We have therefore established that the new rectangular pulse model variant is effectively equivalent to the BLIPR model with common within-cell pulse depths, and that there is therefore no need to replace the rectangular pulses with a process of instantaneous pulses for fine-scale data. This is the optimal model, at least in terms of the minimum objective function values. In the next section we examine the performance of the three models (BLRP, BLIP, BLRPRX) in more detail, firstly in terms of the fitted moments, and then by considering wet/dry properties, which were not included within the objective function, and extreme value performance.

4.4 Performance comparison of the fitted models

4.4.1 Fitted moments

Plots of the fits of the models (BLRP, BLIP, BLRPRX) against the observed data for each month in respect of the mean, coefficient of variation, lag-1 autocorrelation and skewness coefficient are shown in . Note that the y-axes for these and other similar plots in this paper have been selected automatically such that, for each individual plot, the axis spans the range covered by the observed and fitted values. This means that the fit in respect of an individual model tends to look worse if all models fit well, than if at least one of the other plotted models has a poor fit (since in the latter case the scale will be wider). Care should therefore be taken to consider also the scale when examining such plots.

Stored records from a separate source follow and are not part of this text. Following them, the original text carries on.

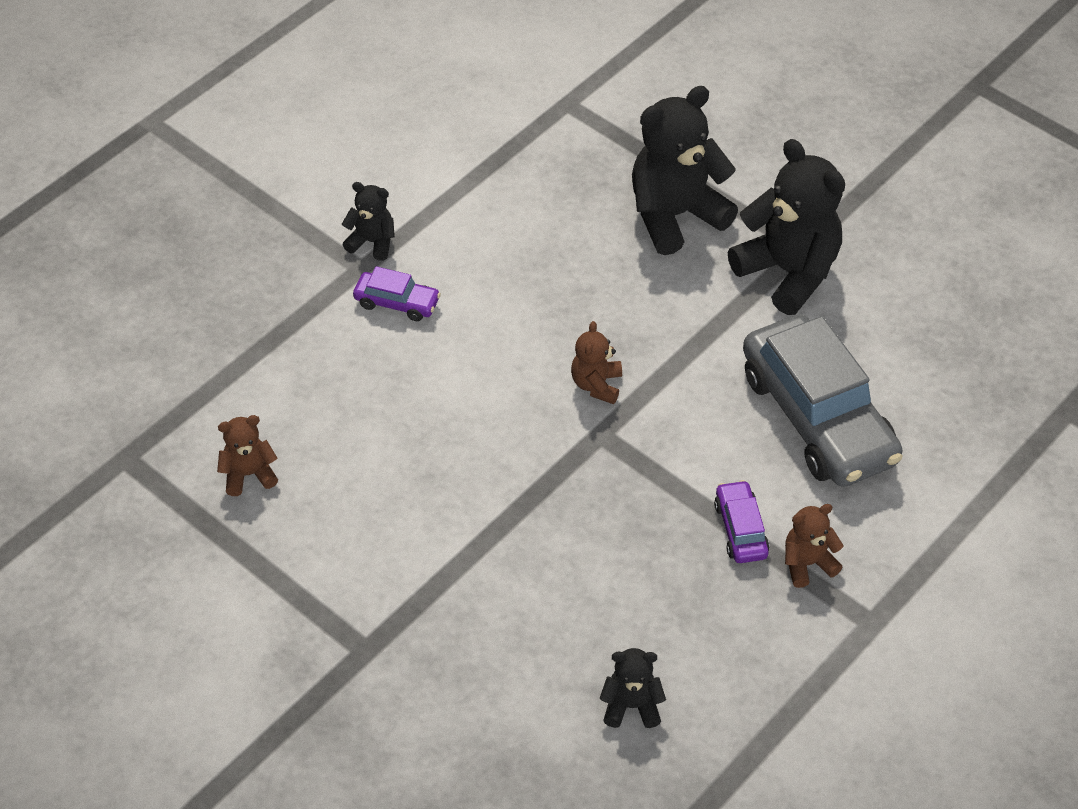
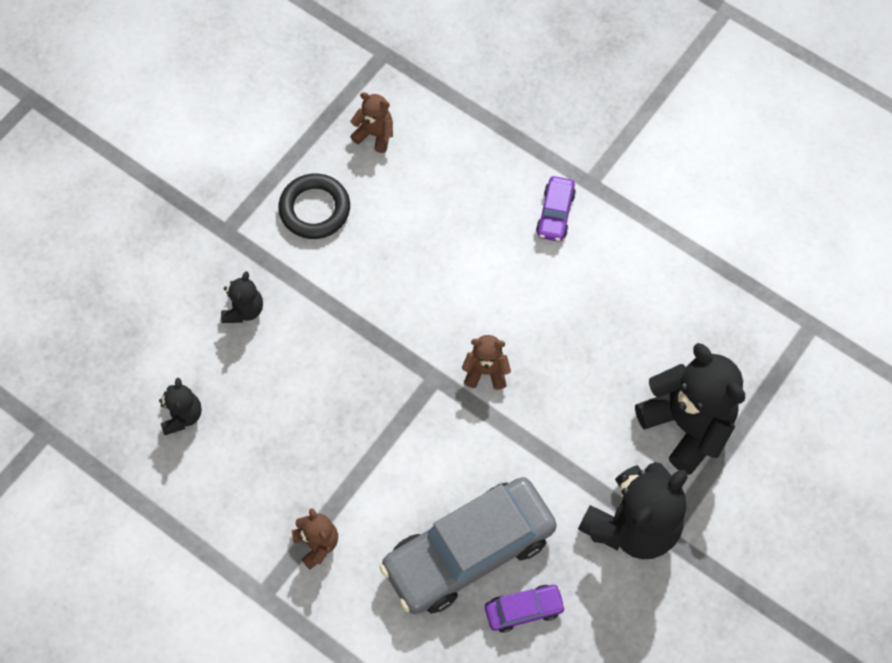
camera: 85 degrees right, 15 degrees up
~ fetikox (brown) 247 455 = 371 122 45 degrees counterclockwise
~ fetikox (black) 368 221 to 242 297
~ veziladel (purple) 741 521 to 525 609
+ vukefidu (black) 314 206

Fig. 2 Mean 1-hour rainfall by month, fitted vs observed.

Fig. 2 Mean 1-hour rainfall by month, fitted vs observed.

Fig. 3 Coeffient of variation by month, fitted vs observed.

Fig. 3 Coeffient of variation by month, fitted vs observed.

Fig. 4 Lag-1 autocorrelation by month, fitted vs observed.

Fig. 4 Lag-1 autocorrelation by month, fitted vs observed.

Fig. 5 Coeffcient of skewness by month, fitted vs observed.

Fig. 5 Coeffcient of skewness by month, fitted vs observed.

All the models generally perform well with respect to the properties included in the fitting. They reproduce the mean exactly (this is not a given, since the number of properties fitted exceeds the number of parameters), and fit the coefficient of variation well at all time-scales. All tend to underestimate the lag-1 autocorrelation at longer time-scales. All also tend to underestimate the skewness at the shorter time-scales, with the BLRPRX model showing the best fit in respect of 5-min skewness, and the BLIP model the worst.

4.4.2 Wet/dry properties

The proportion of dry intervals is a very important property for hydrological applications. Although this could have been included as one of the fitting properties, it is useful to reserve an important feature for subsequent model validation, as this gives an independent test of the appropriateness of the model structure. Plots of the fits of the models against the observed data for each month in respect of the proportion dry are shown in . The BLRPRX model can be seen to outperform the other models with respect to the fit to proportion dry, across all time-scales.

Fig. 6 Proportion of intervals that are dry by month, fitted vs observed.

Fig. 6 Proportion of intervals that are dry by month, fitted vs observed.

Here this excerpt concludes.